Madeleine grelotte. Elle souffle sur ses doigts. Une main après l’autre. Un froid mouillé s’engouffre sous sa jupe. Elle plaque sa jupe contre ses cuisses. Les arbres nus succèdent aux arbres nus, découpés sur le ciel gris mauve. Elle fixe le ruban d’asphalte. Elle serre le châle sur sa poitrine. Le nœud se défait. La laine oscille contre sa joue, énervante. Elle enfonce le bonnet sur ses oreilles. Elle pédale à toutes jambes. La dynamo frotte contre la roue. C’est une vibration légère, berçante.
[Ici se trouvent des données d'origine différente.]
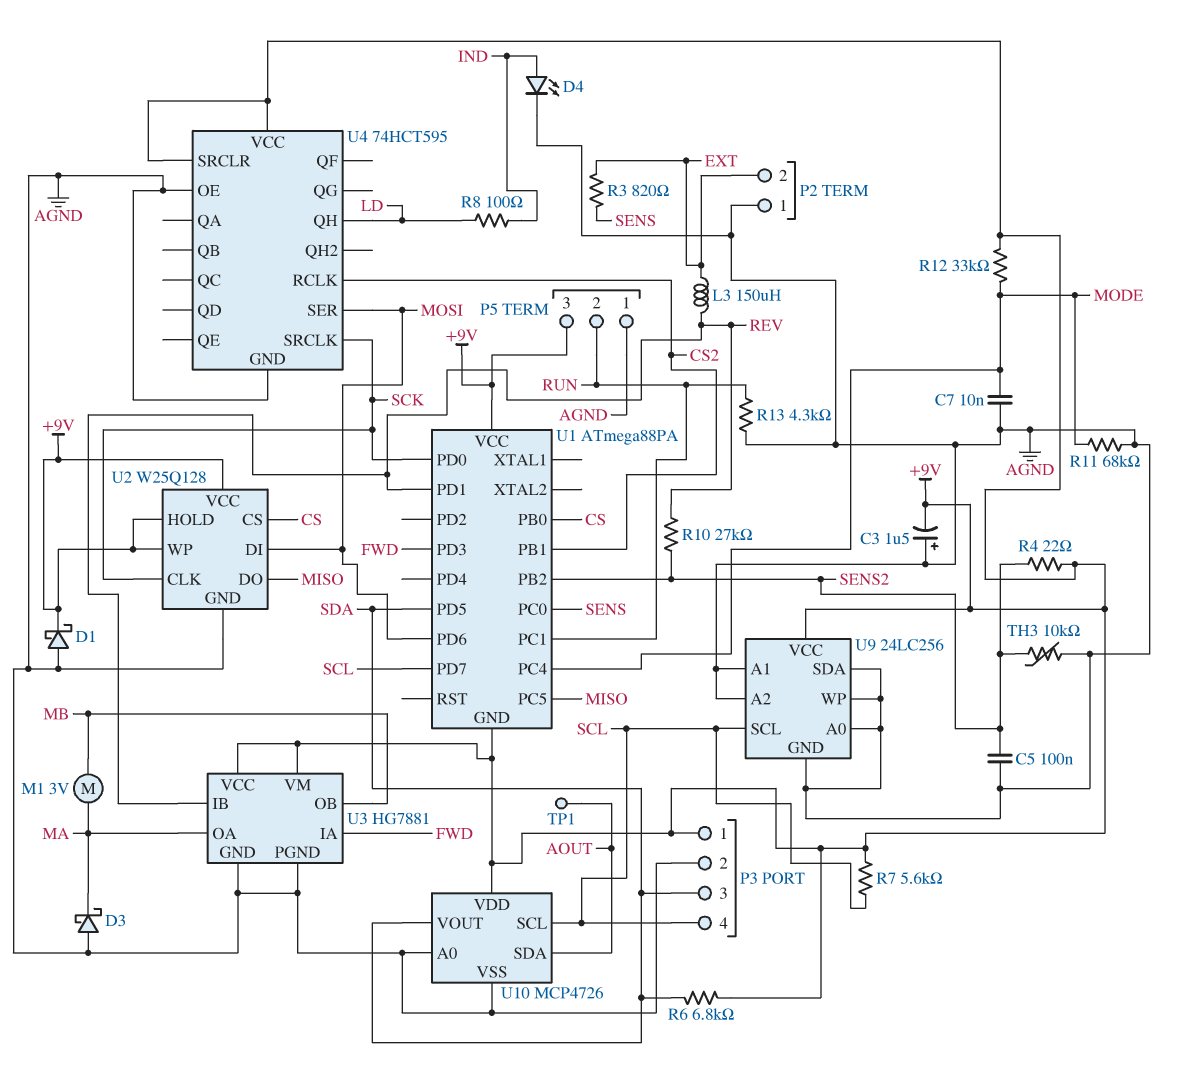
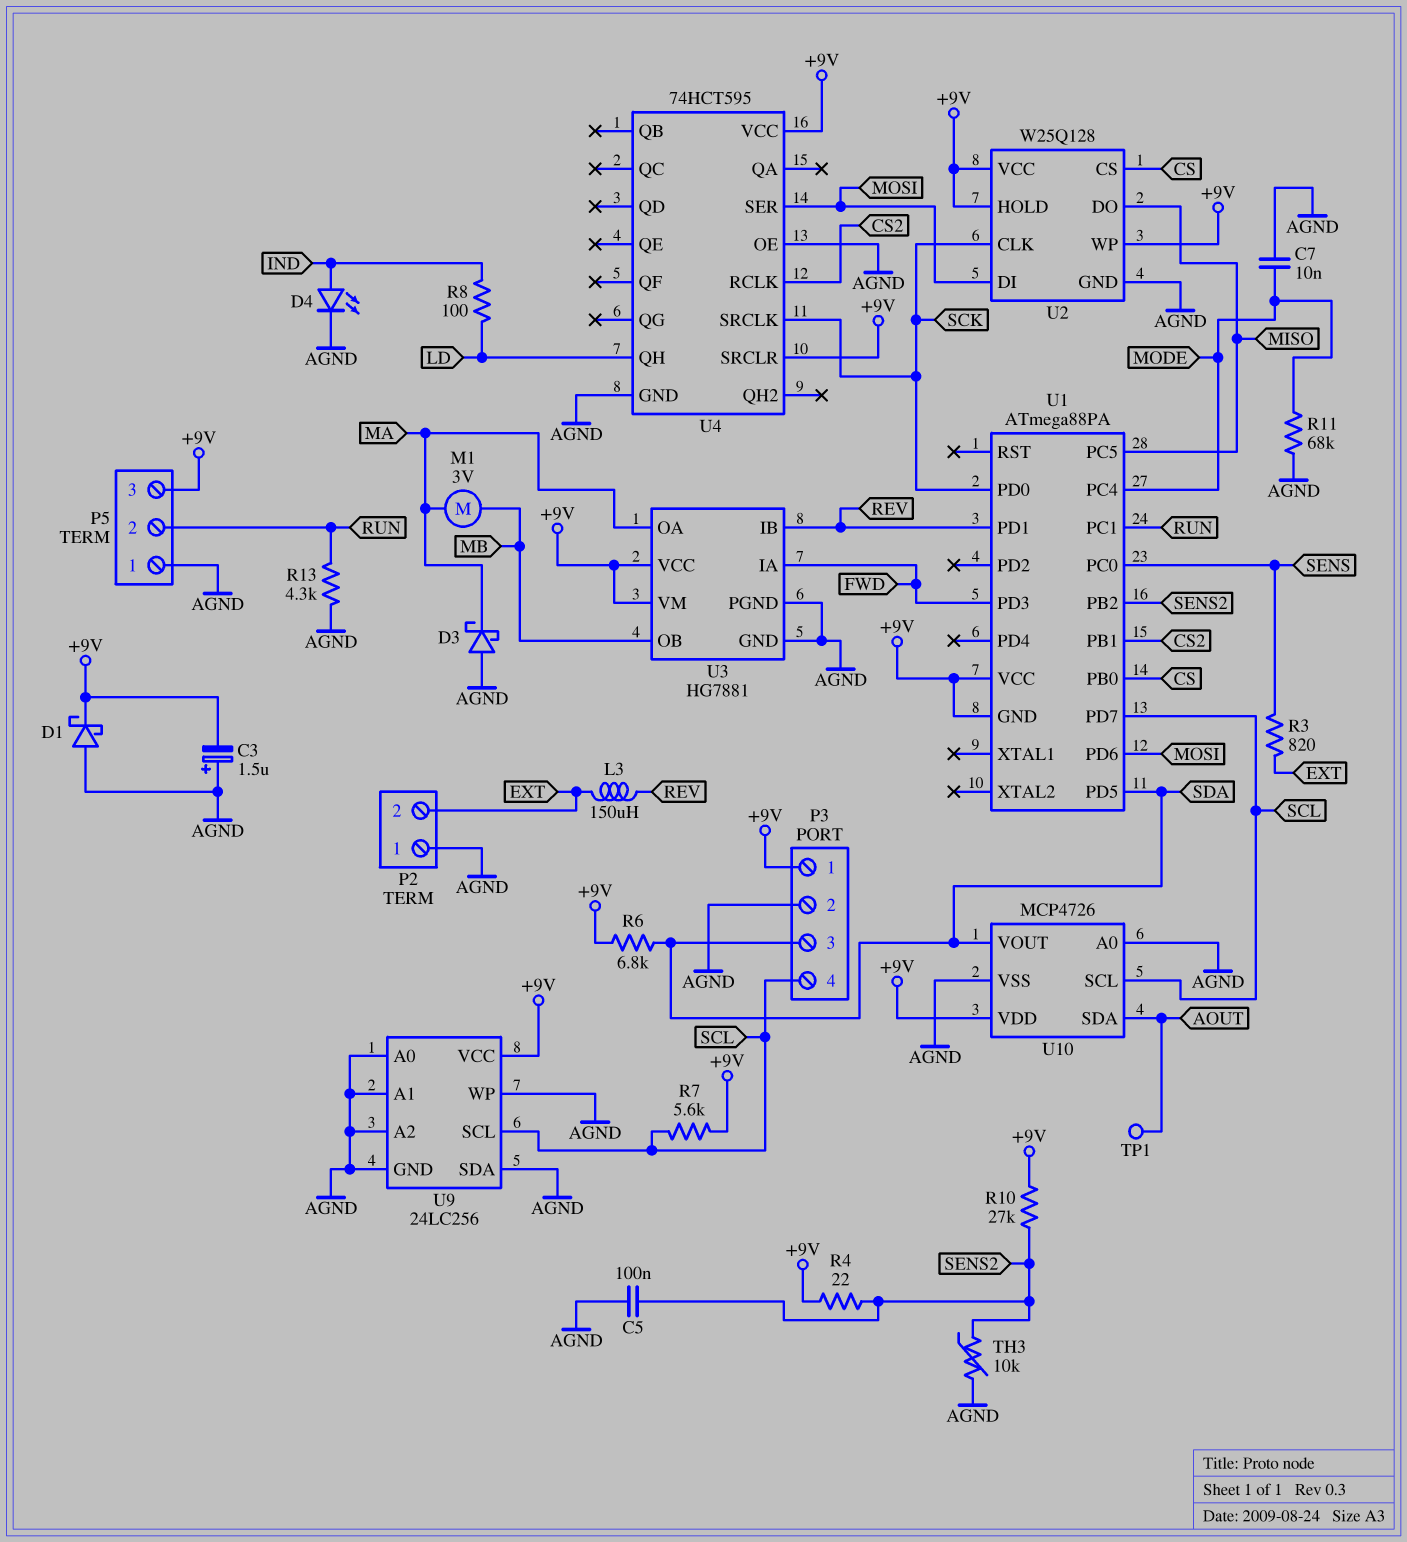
R10: 27k (REV, SENS2) -> 27k (+9V, SENS2)
R12: 33k (+9V, MODE) -> none

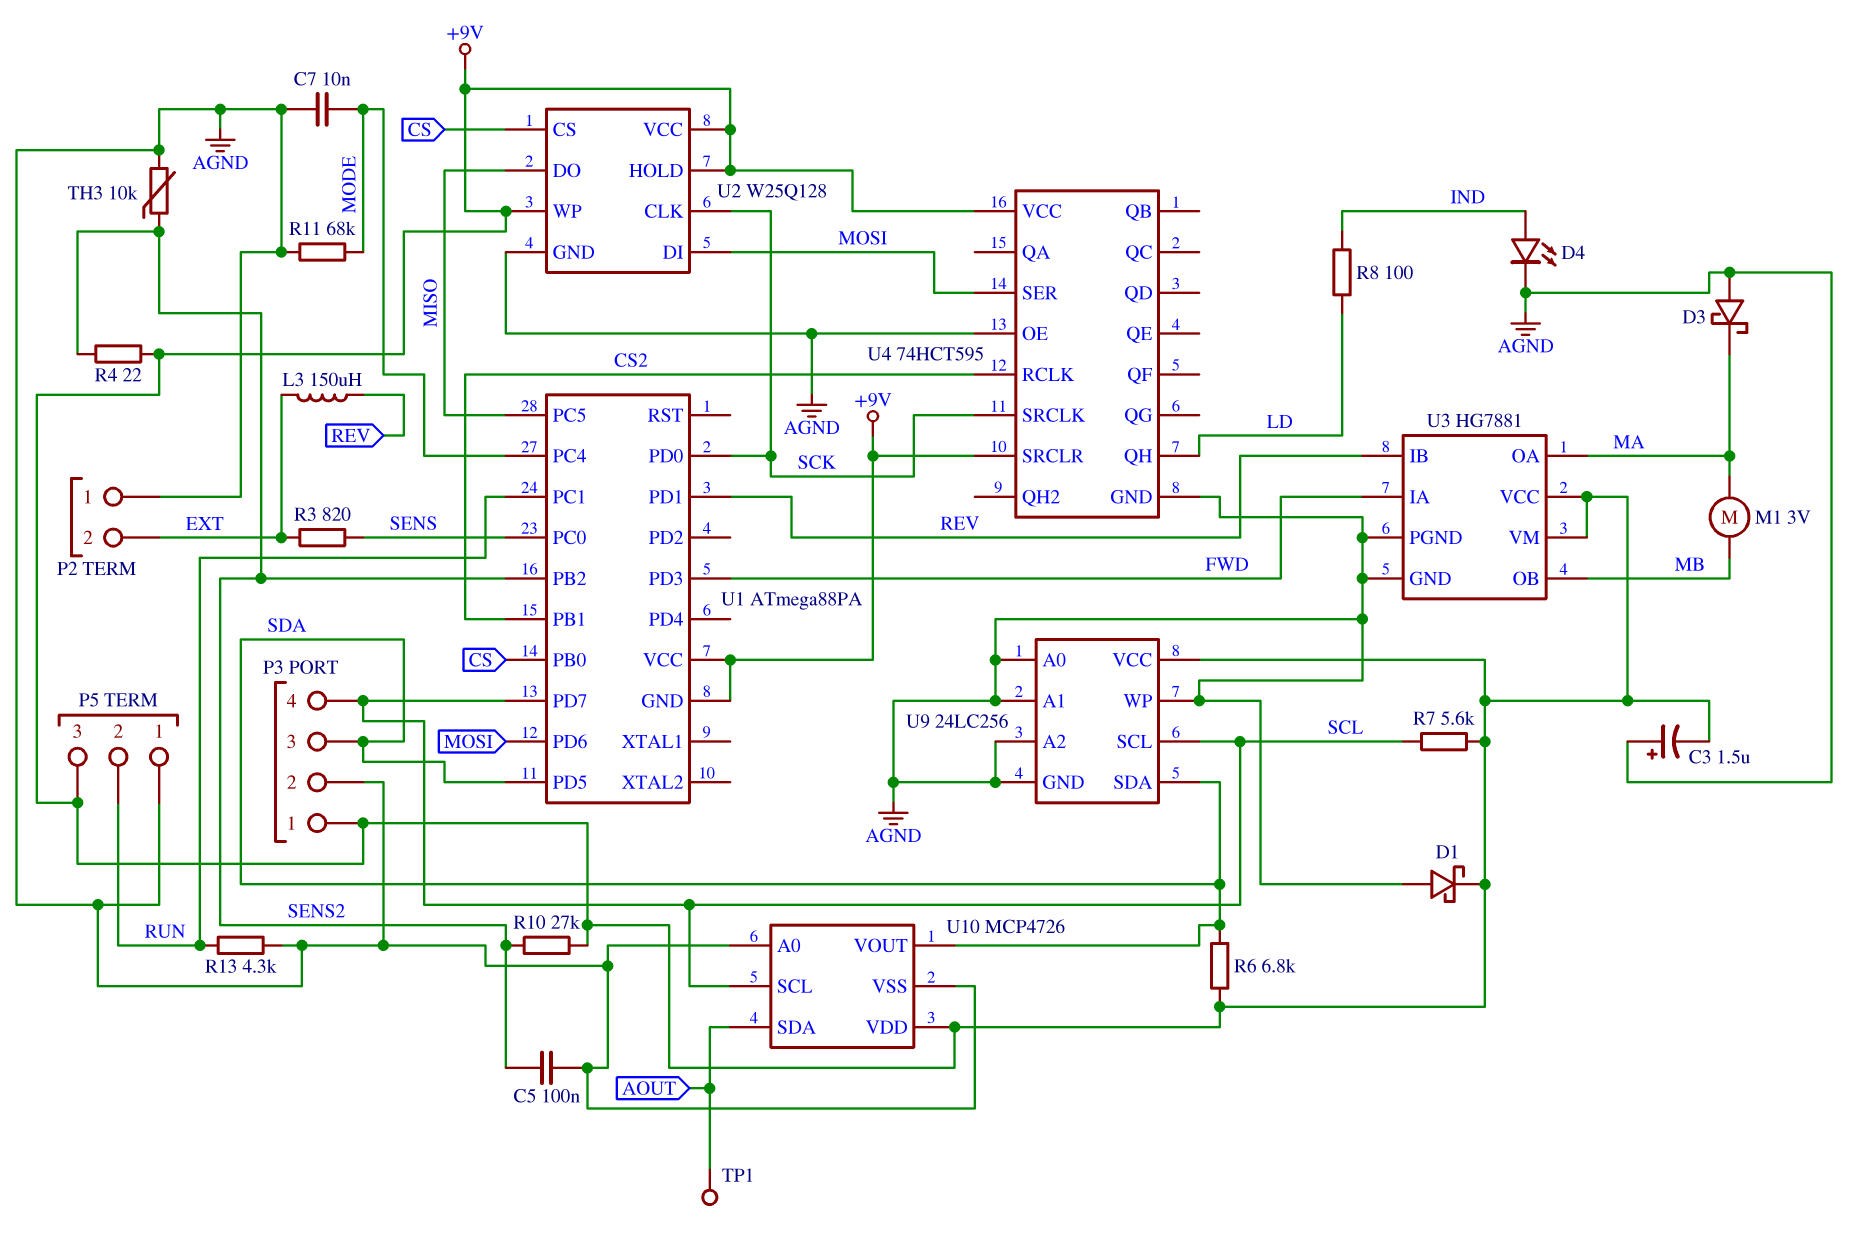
U9 pin SDA: AGND -> SDA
Ne paniquez pas, je ne vous livre pas l’intrigue mais je voulais commencer ce billet en dévoilant le procédé final choisi par Valentine Goby:  l’auteure nous propose trois fins. Comme trois rêves comme trois possibilités d’avenir pour Madeleine. Trois échappatoires pour imaginer un autre avenir pour cette jeune femme française qui dix-sept ans plus tôt, en 1941, est tombée amoureuse de la mauvaise personne, un officier allemand, du nom de Joseph Schimmer. Cet amour a pris forme de la plus douce manière qui soit, par la musique. Madeleine travaille à l’Hôtel des Ducs à Rennes. Un jour, un des allemands a besoin d’une tourneuse de pages pour un de ses morceaux de piano. Il va la choisir alors qu’elle ne lit pas la musique.

-J’ai besoin d’une main pour tourner les pages… Mademoiselle ?
C’est elle qu’il regarde. Appuyée au mur d’en face, la patronne, Elena, fixe Madeleine, stupéfaite. Il faudrait dire : « Je ne connais pas la musique », mais Joseph Schimmer le sait déjà. Ils le savent tous.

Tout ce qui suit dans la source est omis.